Uno puede dejar que Cristo le impacte únicamente los sentidos, por ejemplo, cuando uno asiste a una Misa de sanación y hay gente que se cura, hay gente que se ha sanado. A mí me ha pasado que he orado por personas y se sanan. No me considero santo ni mucho menos, pero que Dios sana, sana.
Y eso cómo le gusta a la gente, sentirse sanos, ay, esa es una alegría, es una exhultación y es casi un paroxismo: "¿Dios está vivo! ¿Él no está muerto!"
Todo muy bonito, pero si todo se queda en los sentidos y no llega hasta el sagrario del corazón, hasta el santuario del corazón, si no llega hasta la recámara más profunda de tu alma, si no recibes ahí el mensaje de Dios y luego te quedas como María buscando el significado: "¿Por qué Dios ma ha dado tantas cosas? ¿Qué significa eso?"
Imaginémonos un niño que no ha hecho la Primera Comunión,- no sé si estos niños en particular ya la hicieron o no-; pero imaginémonos que el niño no ha hecho la Primera Comunión y que ese niño es amigo de la Santísima Virgen María. Imaginémonos que ese niño va a seguir el ejemplo de la Santísima Virgen María.

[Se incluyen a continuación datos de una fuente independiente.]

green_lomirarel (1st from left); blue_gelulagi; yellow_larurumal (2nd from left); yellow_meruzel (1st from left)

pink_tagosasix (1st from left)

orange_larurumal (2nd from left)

Cuando ese niño haga su Primera Comunión recibe muchas cosas. Muchas cosas de las que recibe son sólo para los sentidos, son sólo para el instante, para el momento.

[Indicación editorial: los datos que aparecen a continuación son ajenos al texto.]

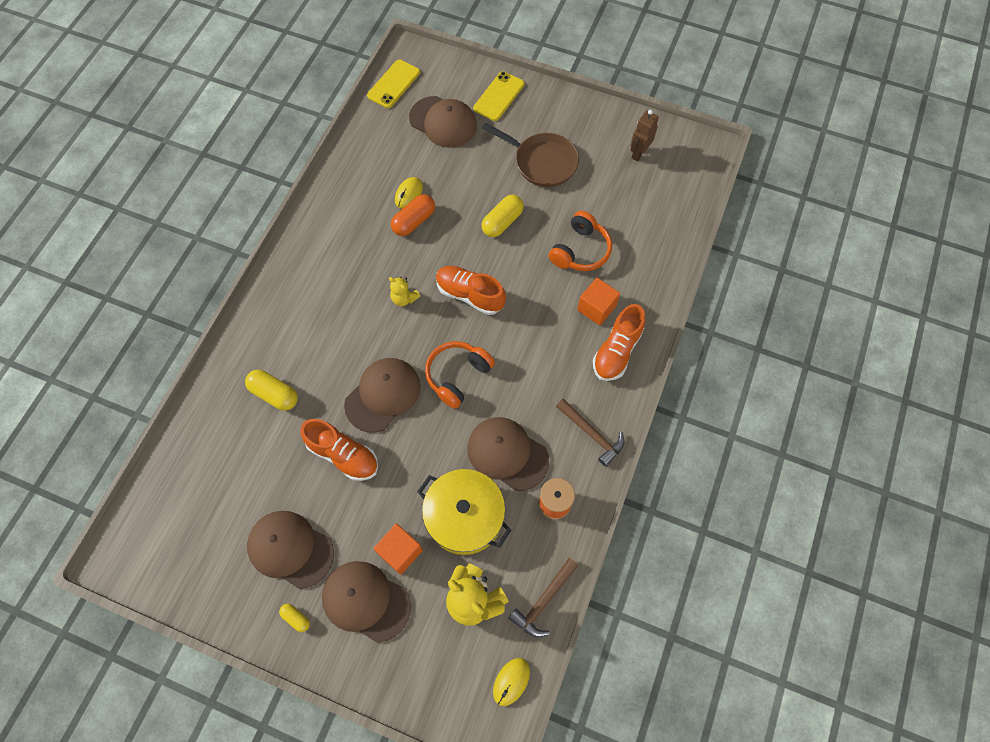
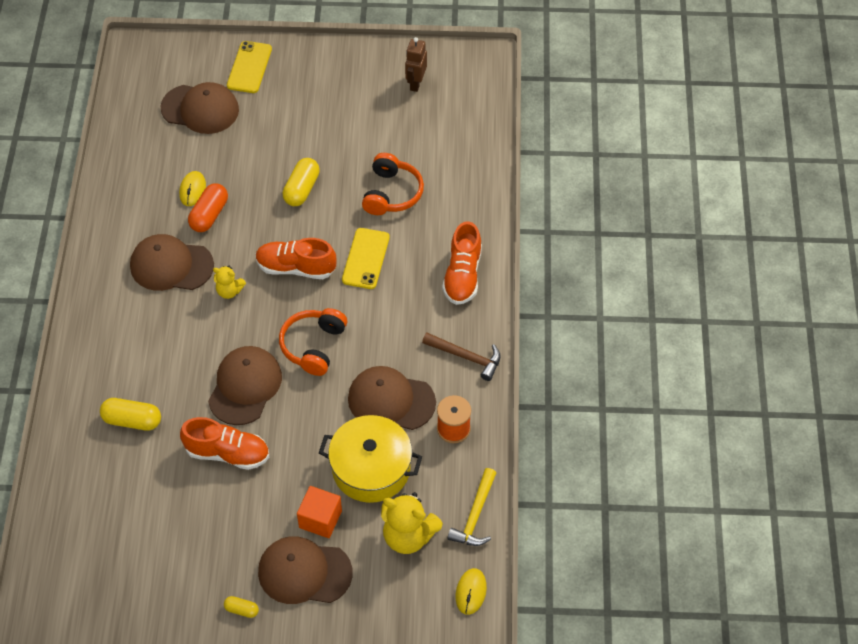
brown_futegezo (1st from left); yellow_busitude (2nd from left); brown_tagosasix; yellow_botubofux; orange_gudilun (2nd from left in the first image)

Pero como este es un niño muy especial, como esta es una niña que sigue los pasos de la Santísima Virgen, no se limita a recibir una hostia en su boca, sino que hace lo que hizo la Santísima Virgen: medita en su corazón y se hace esta pregunta: "¿Quién soy yo para que me visite el Rey del universo?" "¿Quién soy yo para que Cristo me ame tanto?" "Gracias, Jesús".
Aunque sólo fuera con estas sencillas palabras repetidas unas cuantas veces, profundizadas en el corazón, estoy seguro que ese niño o esa niña sería transformado muy eficazmente por el poder de la Eucaristía; y lo mismo se puede decir del matrimonio.
Una cosa es decir: "Salió bonita la fiesta, estaba excelente el vino, el concierto salió de maravilla", todo eso es sólo para los sentidos; ese vino al cabo de unos pocos días habrá sido eliminado por el cuerpo.
En cambio, si ese hombre al casarse hace esta reflexión: "Esta es la esposa que yo pedí a Dios, Dios me la ha regalado". Si este hombre medita en su corazón, como la Santísima Virgen, "fue lo que Dios me dio", es diferente.
Hoy estamos celebrando a la Santísima Virgen María como Madre de Dios, hoy estamos celebrando la santidad eminente de María y estamos mirando al corazón de maría y pidiéndole que nos enseñe a ser discípulos de jesucristo.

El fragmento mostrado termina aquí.